6/12/2026
This year, every World Cup match will be played on real grass—even in stadiums that normally roll out artificial turf. FIFA is requiring natural grass at all 16 venues; eight had to switch from turf to grass. The fix was ingenious: custom hybrid fields that are about 95% natural grass with roughly 5% synthetic reinforcement, grown on farms and rolled in like a living carpet. Why switch to real grass? It’s more forgiving underfoot, it lets the ball move more naturally, and players can count on its consistency across fields.

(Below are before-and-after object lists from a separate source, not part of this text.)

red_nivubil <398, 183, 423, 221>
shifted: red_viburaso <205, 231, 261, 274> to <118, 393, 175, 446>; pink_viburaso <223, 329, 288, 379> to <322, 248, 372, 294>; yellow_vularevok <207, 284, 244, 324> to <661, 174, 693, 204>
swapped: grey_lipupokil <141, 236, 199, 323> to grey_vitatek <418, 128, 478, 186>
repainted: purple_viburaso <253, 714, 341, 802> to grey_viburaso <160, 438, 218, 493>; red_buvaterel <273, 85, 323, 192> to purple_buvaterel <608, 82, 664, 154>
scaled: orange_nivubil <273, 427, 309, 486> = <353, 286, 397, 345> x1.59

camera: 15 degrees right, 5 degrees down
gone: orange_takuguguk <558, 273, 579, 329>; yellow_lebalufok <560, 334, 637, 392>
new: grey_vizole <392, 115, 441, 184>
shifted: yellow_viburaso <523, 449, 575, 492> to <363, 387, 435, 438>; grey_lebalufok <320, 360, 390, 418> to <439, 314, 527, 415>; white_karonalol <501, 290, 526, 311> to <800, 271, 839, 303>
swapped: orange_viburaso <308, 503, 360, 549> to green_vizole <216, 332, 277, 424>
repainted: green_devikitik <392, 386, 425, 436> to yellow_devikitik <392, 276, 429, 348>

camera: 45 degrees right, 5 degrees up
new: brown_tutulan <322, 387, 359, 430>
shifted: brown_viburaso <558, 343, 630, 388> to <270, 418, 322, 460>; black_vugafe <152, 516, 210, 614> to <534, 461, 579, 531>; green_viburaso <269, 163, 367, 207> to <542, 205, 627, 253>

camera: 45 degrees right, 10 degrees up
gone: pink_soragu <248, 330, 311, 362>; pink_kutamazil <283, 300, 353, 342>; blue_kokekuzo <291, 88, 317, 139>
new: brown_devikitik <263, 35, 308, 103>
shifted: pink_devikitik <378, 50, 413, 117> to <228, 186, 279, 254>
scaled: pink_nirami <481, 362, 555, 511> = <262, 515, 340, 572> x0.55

So how do you prove a surface is actually safe, and that a stadium in Dallas plays like one in Vancouver? You test it. ASTM International, an ANSI Audited Designator and ANSI accredited standards developer, writes test methods that measure how a playing surface absorbs impact—applicable to both natural and artificial fields. It’s the science behind decisions about what athletes can safely play on.
Player safety doesn’t stop at the grass, either. The shin guards worn by the millions of amateur and youth players inspired to lace up this summer meet a performance standard from NOCSAE—the National Operating Committee on Standards for Athletic Equipment, an ANSI-accredited standards developer.
From the turf to the gear, ANSI-accredited standards developers help turn “feels safe” into “tested and proven.”